The present study compared selected external and internal load measures during normal and hot weather conditions during training and match days. The study specifically compared the differences in external and internal load metrics under normal versus heat conditions, focusing on subsequent measurement days (MD-2, MD-1, and MD). The main results showed that, except for the MaxV measure, all external load measures decreased during the heat stress. In contrast, internal load, represented by TRIMP, increased significantly under heat stress during training and match days.

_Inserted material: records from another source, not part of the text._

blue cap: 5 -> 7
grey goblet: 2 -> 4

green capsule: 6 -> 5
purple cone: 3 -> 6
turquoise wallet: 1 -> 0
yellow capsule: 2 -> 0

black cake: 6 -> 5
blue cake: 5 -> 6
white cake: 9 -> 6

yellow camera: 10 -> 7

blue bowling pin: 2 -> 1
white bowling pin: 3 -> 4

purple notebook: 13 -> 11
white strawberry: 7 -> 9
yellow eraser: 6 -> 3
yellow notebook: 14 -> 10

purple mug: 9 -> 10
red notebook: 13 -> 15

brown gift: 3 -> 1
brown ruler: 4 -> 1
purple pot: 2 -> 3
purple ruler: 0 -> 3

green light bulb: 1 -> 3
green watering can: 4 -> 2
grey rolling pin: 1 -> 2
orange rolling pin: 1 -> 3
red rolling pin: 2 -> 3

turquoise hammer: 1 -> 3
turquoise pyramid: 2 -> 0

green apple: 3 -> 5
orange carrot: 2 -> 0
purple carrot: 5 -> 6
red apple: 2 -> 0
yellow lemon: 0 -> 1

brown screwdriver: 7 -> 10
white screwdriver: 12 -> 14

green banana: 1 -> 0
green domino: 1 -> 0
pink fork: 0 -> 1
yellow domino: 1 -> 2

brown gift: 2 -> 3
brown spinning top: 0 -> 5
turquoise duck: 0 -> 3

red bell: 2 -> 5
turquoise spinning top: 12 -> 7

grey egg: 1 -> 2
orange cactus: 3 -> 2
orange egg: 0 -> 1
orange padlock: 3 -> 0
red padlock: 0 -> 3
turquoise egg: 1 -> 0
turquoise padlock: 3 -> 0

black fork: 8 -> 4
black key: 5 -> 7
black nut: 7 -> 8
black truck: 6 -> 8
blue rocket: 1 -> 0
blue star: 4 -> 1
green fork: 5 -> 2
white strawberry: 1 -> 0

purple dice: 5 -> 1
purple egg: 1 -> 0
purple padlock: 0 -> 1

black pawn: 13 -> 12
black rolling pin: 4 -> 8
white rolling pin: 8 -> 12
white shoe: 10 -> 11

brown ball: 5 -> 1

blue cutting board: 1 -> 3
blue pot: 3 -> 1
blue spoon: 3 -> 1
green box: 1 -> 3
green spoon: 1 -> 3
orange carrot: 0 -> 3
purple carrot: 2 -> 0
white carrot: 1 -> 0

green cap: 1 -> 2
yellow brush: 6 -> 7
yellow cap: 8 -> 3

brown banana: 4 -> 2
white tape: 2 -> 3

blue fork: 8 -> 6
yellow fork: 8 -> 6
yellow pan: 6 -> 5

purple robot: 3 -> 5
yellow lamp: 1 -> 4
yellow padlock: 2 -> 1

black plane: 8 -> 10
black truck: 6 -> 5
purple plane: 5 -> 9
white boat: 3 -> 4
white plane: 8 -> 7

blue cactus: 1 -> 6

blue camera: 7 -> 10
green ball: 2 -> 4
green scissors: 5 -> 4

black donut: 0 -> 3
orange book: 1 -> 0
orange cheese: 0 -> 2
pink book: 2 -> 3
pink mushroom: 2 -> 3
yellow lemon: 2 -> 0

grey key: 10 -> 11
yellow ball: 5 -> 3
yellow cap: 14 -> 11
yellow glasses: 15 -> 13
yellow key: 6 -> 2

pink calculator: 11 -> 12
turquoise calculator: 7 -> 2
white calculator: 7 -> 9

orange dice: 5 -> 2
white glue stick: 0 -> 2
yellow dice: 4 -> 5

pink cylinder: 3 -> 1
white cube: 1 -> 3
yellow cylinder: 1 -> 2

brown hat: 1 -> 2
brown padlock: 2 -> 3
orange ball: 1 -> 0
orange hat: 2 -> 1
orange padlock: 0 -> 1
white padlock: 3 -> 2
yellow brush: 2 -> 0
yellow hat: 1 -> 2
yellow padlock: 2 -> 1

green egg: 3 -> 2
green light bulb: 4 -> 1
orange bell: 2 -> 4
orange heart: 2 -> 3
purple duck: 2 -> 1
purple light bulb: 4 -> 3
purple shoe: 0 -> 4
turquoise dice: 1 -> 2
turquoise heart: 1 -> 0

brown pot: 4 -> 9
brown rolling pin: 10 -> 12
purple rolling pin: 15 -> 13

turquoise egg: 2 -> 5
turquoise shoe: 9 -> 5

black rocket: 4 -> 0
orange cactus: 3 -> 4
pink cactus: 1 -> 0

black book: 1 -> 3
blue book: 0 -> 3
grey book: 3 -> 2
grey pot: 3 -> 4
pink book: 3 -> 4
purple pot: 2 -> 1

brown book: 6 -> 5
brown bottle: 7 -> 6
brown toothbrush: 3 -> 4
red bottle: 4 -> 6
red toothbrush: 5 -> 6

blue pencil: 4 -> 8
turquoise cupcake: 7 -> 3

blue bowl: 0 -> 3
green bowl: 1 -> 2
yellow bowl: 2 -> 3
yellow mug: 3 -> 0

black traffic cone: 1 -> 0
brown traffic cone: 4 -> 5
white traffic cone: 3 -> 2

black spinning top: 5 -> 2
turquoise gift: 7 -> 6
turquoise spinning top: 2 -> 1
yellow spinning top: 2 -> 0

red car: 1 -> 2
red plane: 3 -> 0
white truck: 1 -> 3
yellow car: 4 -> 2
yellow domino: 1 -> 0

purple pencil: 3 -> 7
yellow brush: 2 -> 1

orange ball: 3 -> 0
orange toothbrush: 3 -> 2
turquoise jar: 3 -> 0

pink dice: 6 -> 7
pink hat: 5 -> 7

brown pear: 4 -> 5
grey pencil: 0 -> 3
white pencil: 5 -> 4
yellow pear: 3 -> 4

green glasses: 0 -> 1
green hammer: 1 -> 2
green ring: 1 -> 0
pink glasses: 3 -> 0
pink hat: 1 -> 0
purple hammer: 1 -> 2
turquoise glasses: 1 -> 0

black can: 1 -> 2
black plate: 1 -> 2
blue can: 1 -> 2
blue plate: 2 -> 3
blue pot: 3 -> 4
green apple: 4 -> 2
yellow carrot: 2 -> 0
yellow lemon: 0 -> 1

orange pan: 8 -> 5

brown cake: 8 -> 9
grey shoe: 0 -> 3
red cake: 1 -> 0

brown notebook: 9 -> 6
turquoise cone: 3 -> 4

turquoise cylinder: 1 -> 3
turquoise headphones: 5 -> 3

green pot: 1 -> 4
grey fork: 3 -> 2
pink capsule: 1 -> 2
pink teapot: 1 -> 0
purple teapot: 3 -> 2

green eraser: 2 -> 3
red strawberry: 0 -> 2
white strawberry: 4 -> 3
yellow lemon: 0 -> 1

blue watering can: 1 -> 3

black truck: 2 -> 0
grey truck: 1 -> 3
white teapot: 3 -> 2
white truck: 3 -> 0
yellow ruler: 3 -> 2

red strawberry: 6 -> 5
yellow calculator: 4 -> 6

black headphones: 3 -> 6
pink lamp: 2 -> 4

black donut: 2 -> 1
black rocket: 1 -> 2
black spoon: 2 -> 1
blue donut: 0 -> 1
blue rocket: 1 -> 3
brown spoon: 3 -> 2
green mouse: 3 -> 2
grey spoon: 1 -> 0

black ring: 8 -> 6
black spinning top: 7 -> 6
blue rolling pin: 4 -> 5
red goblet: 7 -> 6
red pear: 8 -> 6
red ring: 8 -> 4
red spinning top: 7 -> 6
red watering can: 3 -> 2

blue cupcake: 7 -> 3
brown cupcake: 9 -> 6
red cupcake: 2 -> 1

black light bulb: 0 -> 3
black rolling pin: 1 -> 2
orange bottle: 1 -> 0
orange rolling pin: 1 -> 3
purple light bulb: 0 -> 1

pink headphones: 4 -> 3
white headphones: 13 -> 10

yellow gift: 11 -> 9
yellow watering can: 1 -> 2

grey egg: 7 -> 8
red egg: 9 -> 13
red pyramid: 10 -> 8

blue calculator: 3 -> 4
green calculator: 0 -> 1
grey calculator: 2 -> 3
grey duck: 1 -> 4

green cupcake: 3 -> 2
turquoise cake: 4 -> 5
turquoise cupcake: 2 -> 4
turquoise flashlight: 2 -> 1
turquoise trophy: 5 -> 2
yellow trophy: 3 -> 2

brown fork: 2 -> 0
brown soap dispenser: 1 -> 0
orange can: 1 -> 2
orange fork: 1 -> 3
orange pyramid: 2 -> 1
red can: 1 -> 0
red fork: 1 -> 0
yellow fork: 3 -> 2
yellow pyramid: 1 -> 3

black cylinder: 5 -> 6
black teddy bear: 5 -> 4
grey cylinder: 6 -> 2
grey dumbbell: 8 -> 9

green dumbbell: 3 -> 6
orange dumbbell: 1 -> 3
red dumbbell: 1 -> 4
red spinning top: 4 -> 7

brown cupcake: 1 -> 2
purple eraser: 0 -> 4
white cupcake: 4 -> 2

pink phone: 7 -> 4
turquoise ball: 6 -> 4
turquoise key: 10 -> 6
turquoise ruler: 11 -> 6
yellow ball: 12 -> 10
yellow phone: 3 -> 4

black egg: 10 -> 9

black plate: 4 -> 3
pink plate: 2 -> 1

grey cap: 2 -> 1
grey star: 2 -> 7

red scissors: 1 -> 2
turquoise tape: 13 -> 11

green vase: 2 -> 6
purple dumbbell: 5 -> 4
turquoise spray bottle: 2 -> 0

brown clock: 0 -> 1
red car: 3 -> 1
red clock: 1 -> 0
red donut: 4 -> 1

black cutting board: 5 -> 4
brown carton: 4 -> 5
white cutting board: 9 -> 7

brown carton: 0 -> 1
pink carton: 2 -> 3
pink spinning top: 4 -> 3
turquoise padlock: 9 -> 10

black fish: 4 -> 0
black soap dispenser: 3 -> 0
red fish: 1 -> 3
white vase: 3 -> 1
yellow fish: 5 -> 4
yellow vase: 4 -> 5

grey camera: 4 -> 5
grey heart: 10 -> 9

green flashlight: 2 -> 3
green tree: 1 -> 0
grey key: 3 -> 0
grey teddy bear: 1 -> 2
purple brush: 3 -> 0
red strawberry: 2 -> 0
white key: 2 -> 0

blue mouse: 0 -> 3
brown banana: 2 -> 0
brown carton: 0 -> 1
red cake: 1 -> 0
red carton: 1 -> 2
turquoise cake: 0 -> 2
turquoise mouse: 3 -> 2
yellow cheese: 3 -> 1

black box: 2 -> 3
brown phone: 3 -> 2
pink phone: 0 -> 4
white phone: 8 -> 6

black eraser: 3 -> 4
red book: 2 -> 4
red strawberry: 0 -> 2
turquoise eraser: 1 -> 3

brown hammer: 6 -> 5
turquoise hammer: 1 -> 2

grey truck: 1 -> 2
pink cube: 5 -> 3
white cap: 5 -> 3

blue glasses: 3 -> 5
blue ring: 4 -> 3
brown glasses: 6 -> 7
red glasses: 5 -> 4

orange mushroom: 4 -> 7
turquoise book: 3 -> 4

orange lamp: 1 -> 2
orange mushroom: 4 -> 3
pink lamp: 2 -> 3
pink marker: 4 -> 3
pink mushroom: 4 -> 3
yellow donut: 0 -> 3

Our findings indicated a significant reduction in TD • min-1, particularly on match days and the days leading up to matches under heat stress. When comparing normal and heat conditions, this decrease was notably more pronounced in the heat, highlighting the impact of environmental factors on overall running volume. This observation is consistent with previous research on the effects of environmental heat on physical and locomotor performance, where external heat conditions affect the body’s ability to regulate temperature, leading to significant reductions in performance [17]. Specifically, the acclimatisation period led to a significant reduction in TD covered during matches in hot conditions, with an average decrease of 6.0 ± 5.8% (p < 0.002) [18]. Previous research has shown that elite soccer players experience a reduction in TD covered when training in the heat, which was positively related to changes in core temperature [19]. This decrease in TD can be attributed to the body’s attempt to manage heat load by reducing overall running volume, thereby conserving energy for thermoregulation [20, 21]. Similarly, low ambient temperatures have also been shown to impact physical performance in soccer players. A study examining elite soccer players in sub-zero temperatures reported marked reductions in sprint distance under these conditions, with every 1°C decrease below -5°C leading to a 19.2 m (1.6%) reduction in sprint distance [22]. This demonstrates that extreme environmental conditions, whether heat or cold, can impose specific constraints on high-intensity performance, potentially requiring tailored management strategies to maintain athletic output.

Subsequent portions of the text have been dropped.